What was most disappointing was that once they fell behind, Bahrain actually did very little to rectify the situation. This was further emphasised when they went 2-0 down - and really, if this tournament has taught us nothing else, it's that there is genuine value in having someone at the near and far posts while defending set pieces - they remained stagnant, committing few players forward. My hope that the Bahrainis would score two late goals - not out of some desire for vengeance for 1997, because nothing will ever make up for that, but more so for the calamitous emotional distress it would have caused.

To further illustrate the point made earlier
This morning on Sunrise: Federer's 1000th win, Michael Clarke injury concern, Packers beat the Cowboys in the playoffs.
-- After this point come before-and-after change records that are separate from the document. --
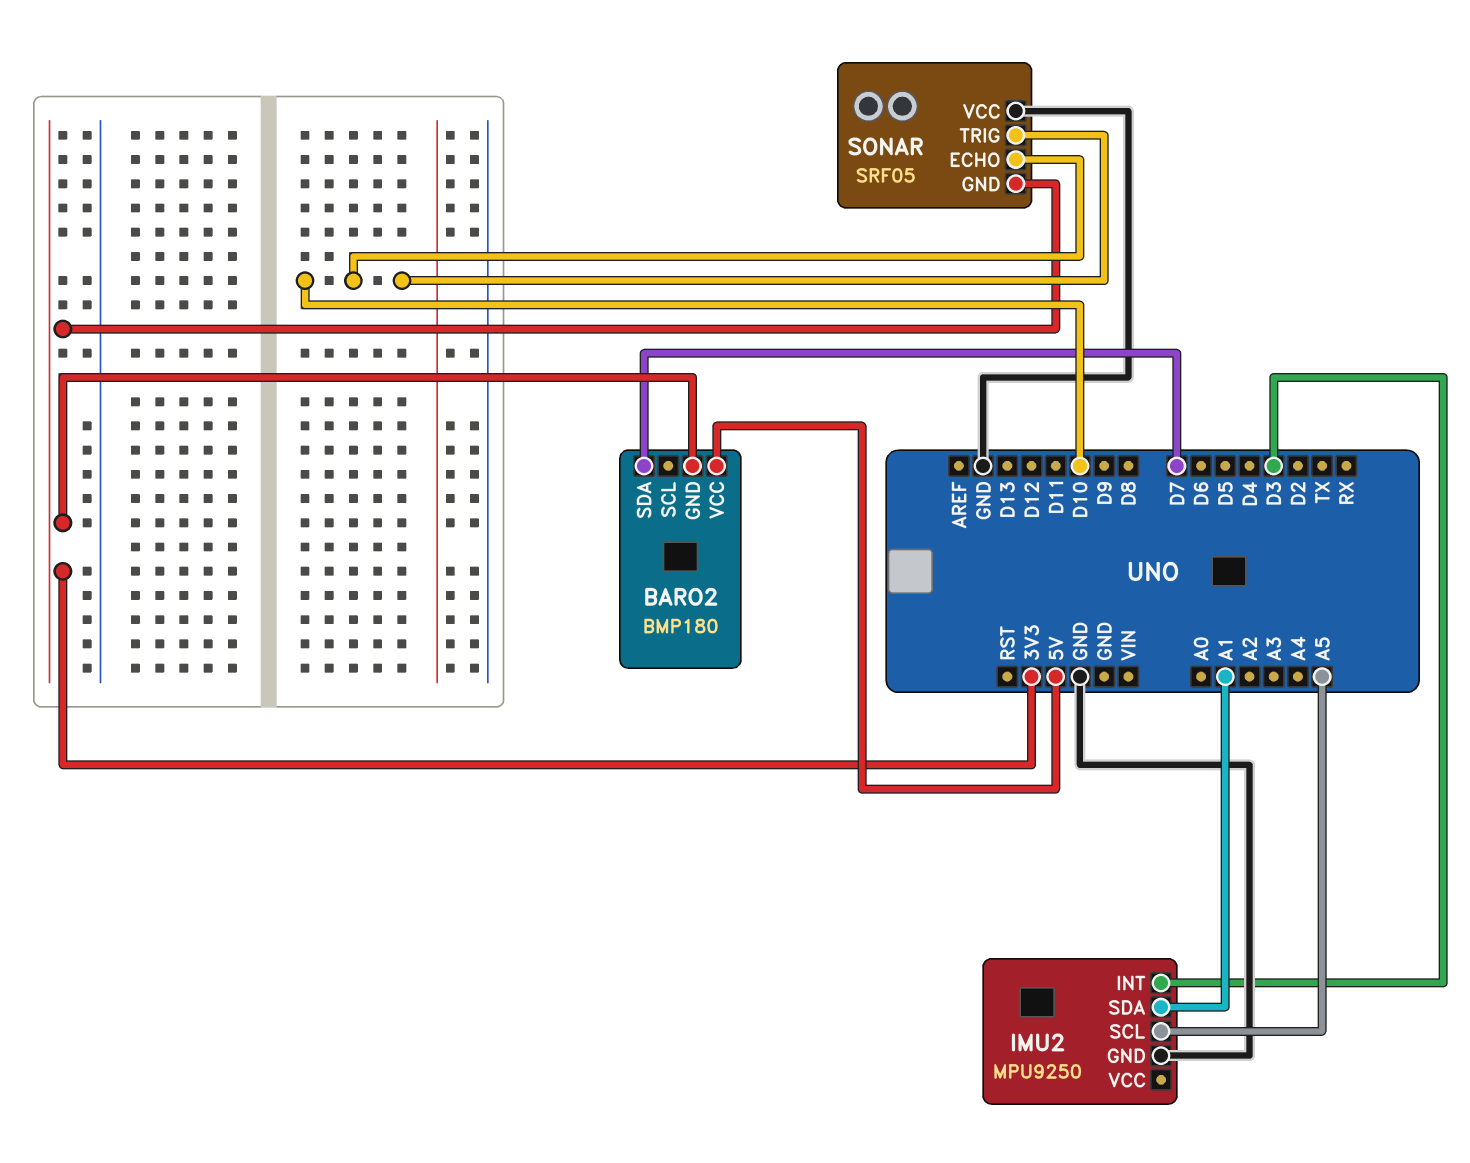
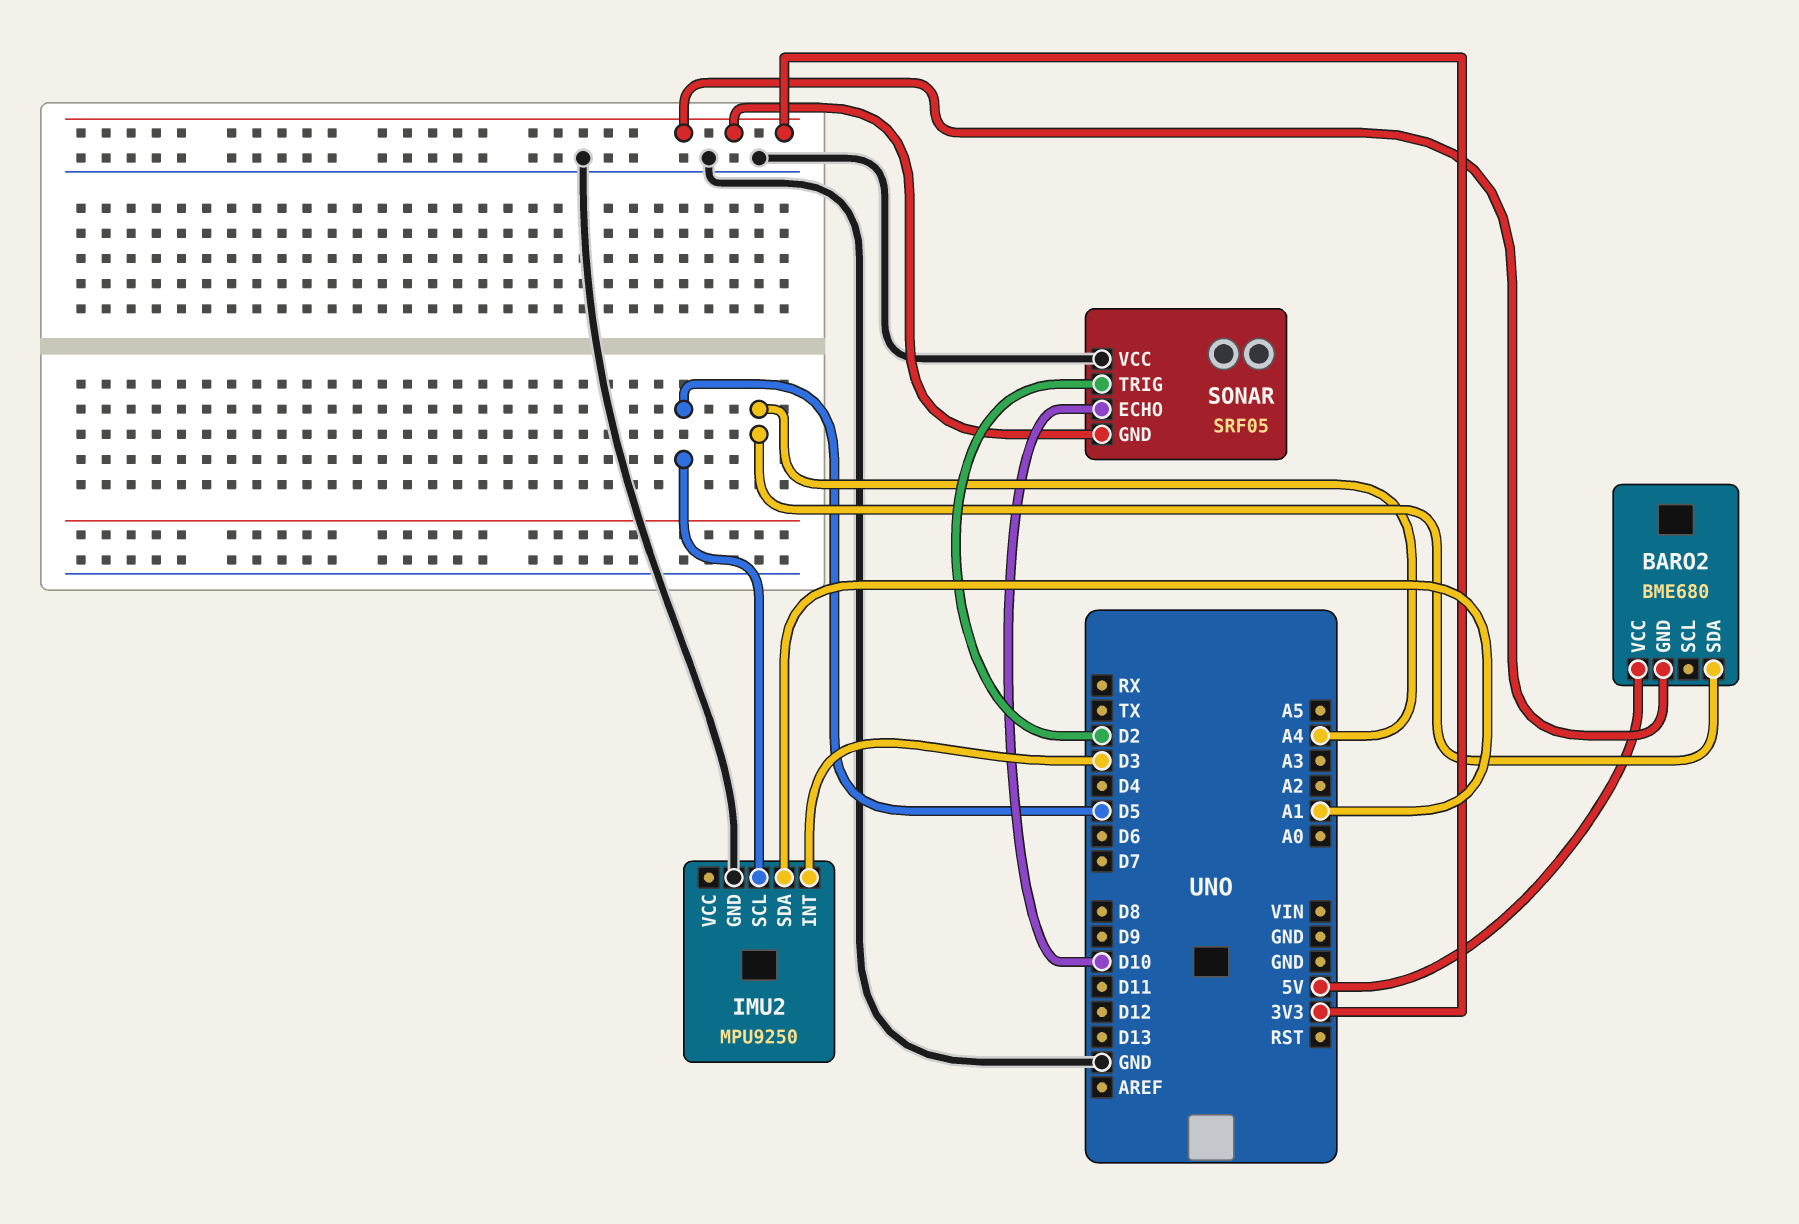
BARO2: BMP180 -> BME680
BARO2 pin SDA: D7 -> A4
IMU2 pin SCL: A5 -> D5
SONAR pin TRIG: D10 -> D2

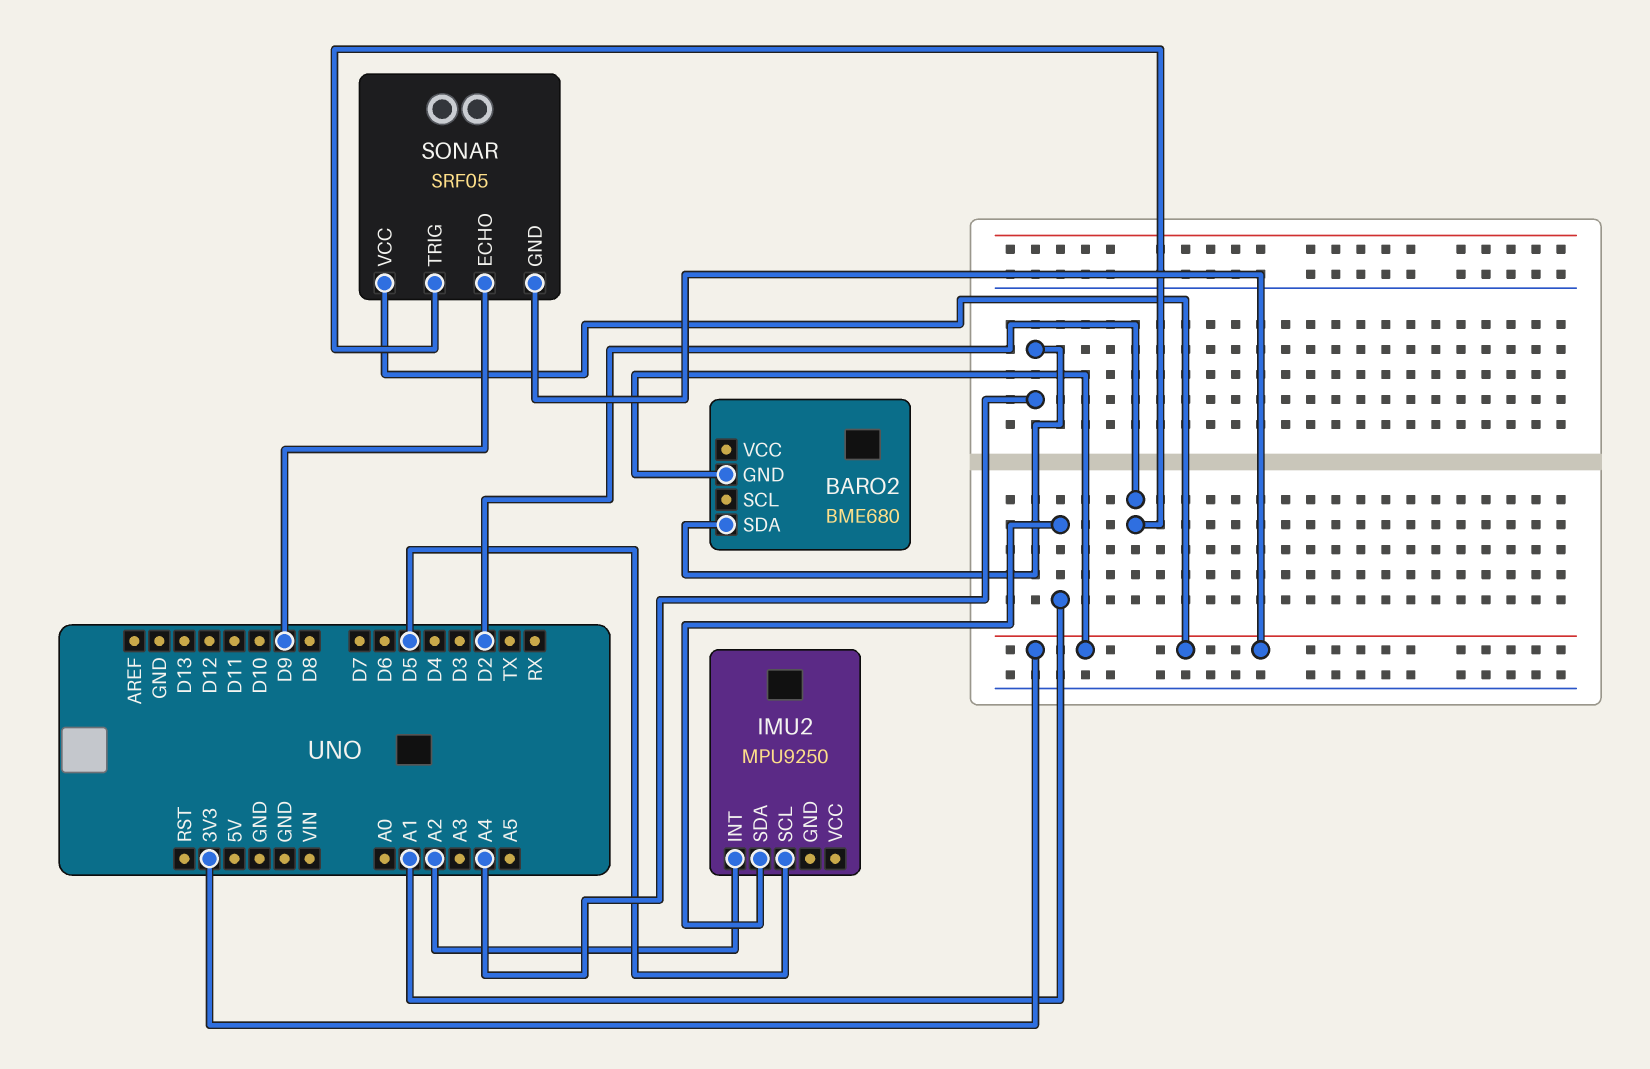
BARO2 pin VCC: 5V -> none
IMU2 pin GND: GND -> none
IMU2 pin INT: D3 -> A2
SONAR pin ECHO: D10 -> D9
SONAR pin VCC: GND -> 3V3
Yes random person on Swan Street who apparently saw my hat, South Melbourne Hellas still exists
- Ζει ο βασιλιάς Αλέξανδρος;
- Ζει και βασιλεύει.


  1. "went nuts every time their keeper made a regulation save"... I have vague recollections of this happening with some SMFC fans during some NPL matches in the latter stages of last years season.

    1. Yes, I actually made that observation to Gains yesterday, lol. Of course, the nature and intent of the exaggerated cheering differ significantly between the two groups.

  2. Not good enough hellasians. What business do bitter ethnic club fans have in throwing their hard earned at asian cup tickets hosted by a federation that has and is symbolically peeing on you?
    Down Somers St way you'd be hardpressed to find anyone that has watched a socceroos match in a long time.
    Maybe you need a meaningful Greece v Oz match like we did in '06 when it dawns on your that the socceroos may as well be Mozambique. You want them to lose and lose hard.

    btw, this blog is my only source of news with regards to this dying cause of ours of which I only have a little bit of interest left. good stuff and thanks.

    1. Some outwardly very bitter Hellatzides surprised even me by bothering to go to the final, and by driving up no less. Further proof that whatever gets said on the net or even on the terraces is often not what gets done outside those realms. Of course I'm in the 'each to their own' camp on these matters, partly because I can no longer be arsed arguing vociferously for one side or the other, and also because frankly the horse has long bolted on this issue.

      As for those down Somers Street way (and their Edensor Park brethren), they're continuing to watch the Socceroos if for no other reason than so many of their kin are still major part of the team.

      Thanks for the kind words regarding the blog - I hope you can manage to rediscover your passion for the club, but I can empathise with how you feel, having been there before.

    2. The passion is still there for what the club once was, but the Aussie-born generation has failed to uphold the values and culture of their parents, thus changing the club. This can be applied broadly to nearly all ethnic clubs and communities in general.

    3. I'm not sure how it could have turned out any other way, something that you seem to acknowledge yourself by referring to the other ethnic clubs and communities. Except in very particular cases, I don't see how culture can remain static and survive.